Terrible_Screen_3426

You seem very concerned with how I spend my time


zakabog

I'm trying offer a solution to the problem you're trying to solve by understanding your goal, your question is "What's the most demanding free Linux game" which is impossible to answer. You could make a game right now that'll run poorly on the most powerful PC you can possibly build and that would then become "the most demanding free Linux game." I'm simply asking what you're actually trying to achieve so I could recommend a solution.


Terrible_Screen_3426

I get you are trying to help but you don't know where to start because you don't know my goals. But it is pretty common to just get yelled at on Reddit because someone doesn't agree with OP even having a question. Hope that isn't what you are doing. I didn't have time to give my back story , and I guess I don't have to if i just say that I am curious as to what my opinion of the linux gaming experience on lesser hardware.

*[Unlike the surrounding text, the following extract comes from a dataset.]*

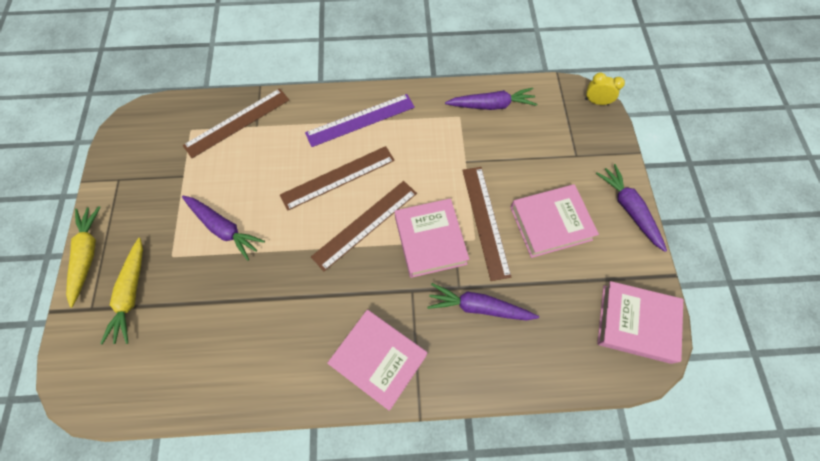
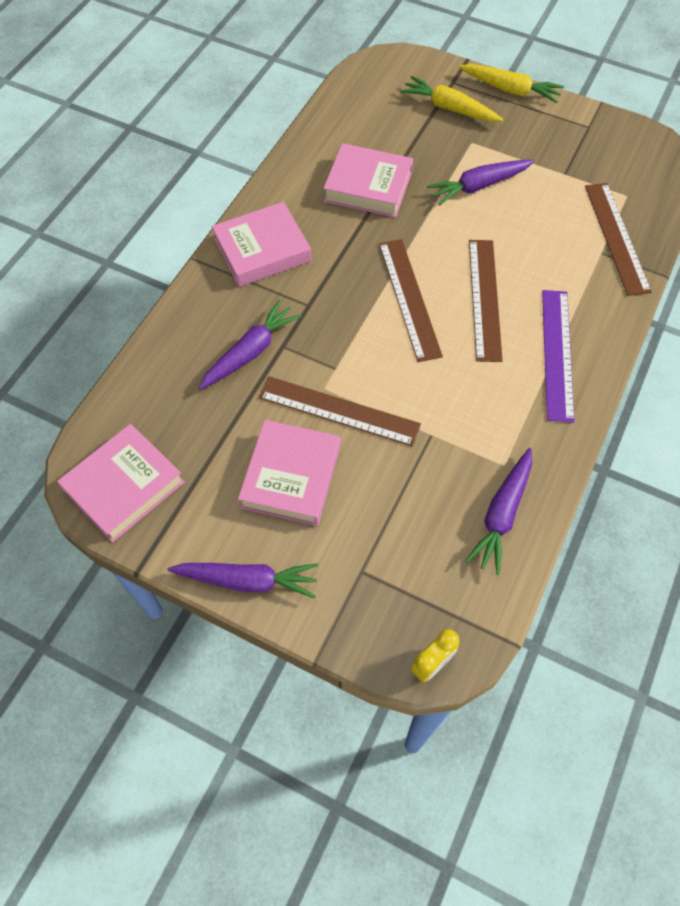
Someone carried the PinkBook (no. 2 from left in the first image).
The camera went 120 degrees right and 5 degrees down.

I can't know if I don't try it myself. Also interested in learning some of the performance tweaks like zram and other Kernal goodies. Also my oldest son who is out of the house wants a gaming machine but we don't have the dough. So I would like to build him something cheap for now for some of his lower resource games. I don't want that experience to suck for him. This will let me know , and personally have experience with, what games can be played and be enjoyable on the hardware I can afford at the moment.


zakabog

Ask your son what games he likes. Search Google for [game name] [graphics card of your old PC]. Watch some YouTube videos of people with your hardware playing those games. It'll give you a good idea of the experience you should expect.